Two early Oxford Masters on the Problem of Plurality of Forms
Adam of Buckfield — Richard Rufus of Cornwall
In the thirteenth century perhaps no other problem aroused such heated controversy as the question of plurality of forms.
The origin of the debate is, however, still somewhat obscure. Dom O. Lottin, O. S. B., in an extremely suggestive study, published in this same periodical (1), threw much needed light on the beginning of the controversy in the Paris schools. He found the earliest account of it in Roland of Cremona, the first Dominican master in Paris (1229-1230), and in Philip the Chancellor's Summa de Bono (1228-1236).

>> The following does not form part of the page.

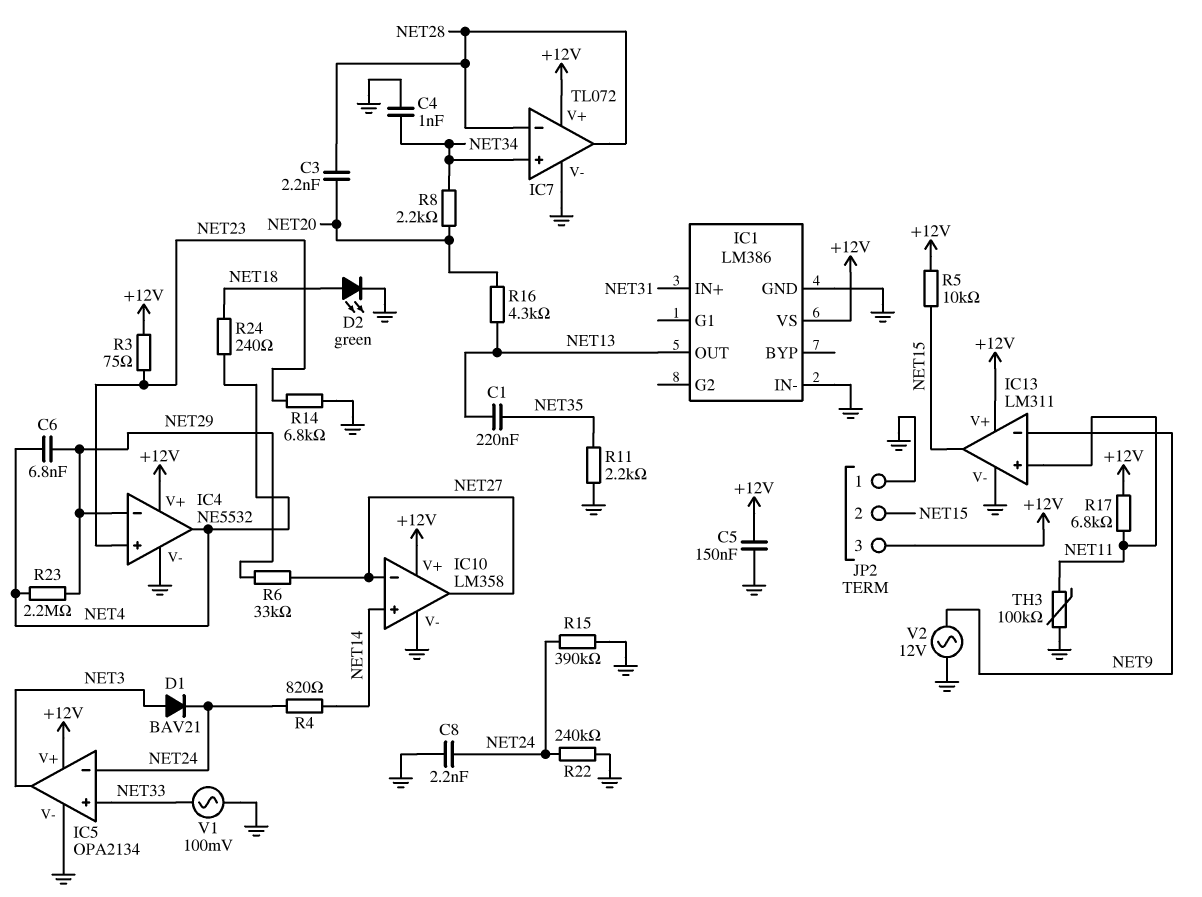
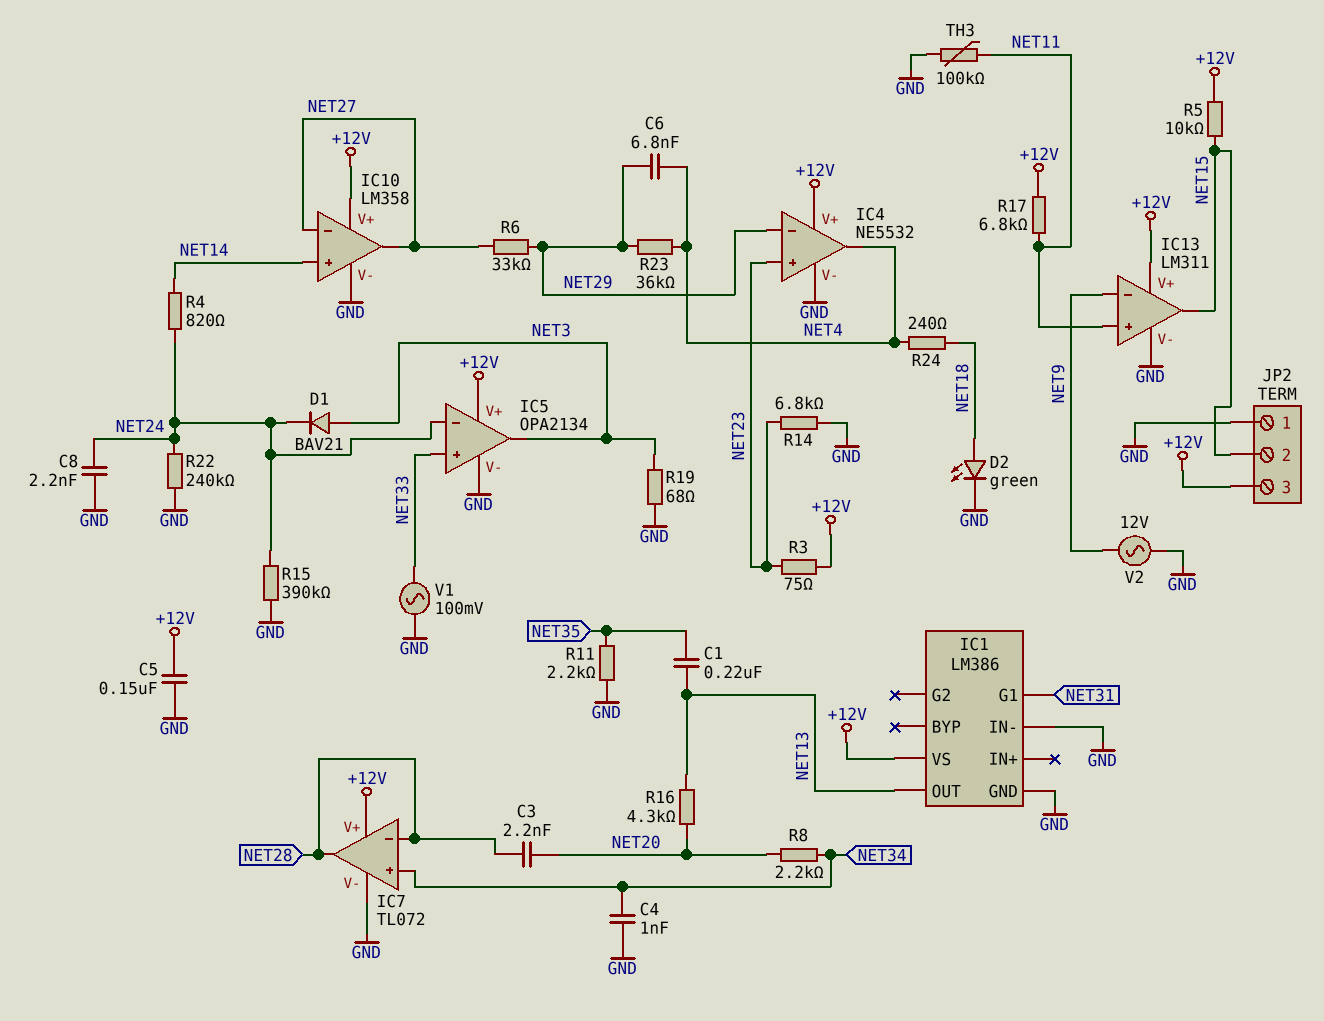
IC1 pin G1: none -> NET31
IC1 pin IN+: NET31 -> none
R19: none -> 68 (GND, NET3)
R23: 2.2M (NET4, NET29) -> 36k (NET4, NET29)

Two facts are established beyond doubt by Dom Lottin : (a) the Chancellor's approach to the question exercised a wide influence upon the theologians of the first half of the century ; (b) the pluralist view was not so current and familiar, at least in Paris, as often has been asserted. On the contrary, the leading masters, Philip the Chancellor and William of Auvergne, among the Seculars, Roland of Cremona and Hugh of St. Cher among the Dominicans, John de la Rochelle and the Summa of Alexander of Hales among the Franciscans, all accepted the thesis of unity of soul and substance in man.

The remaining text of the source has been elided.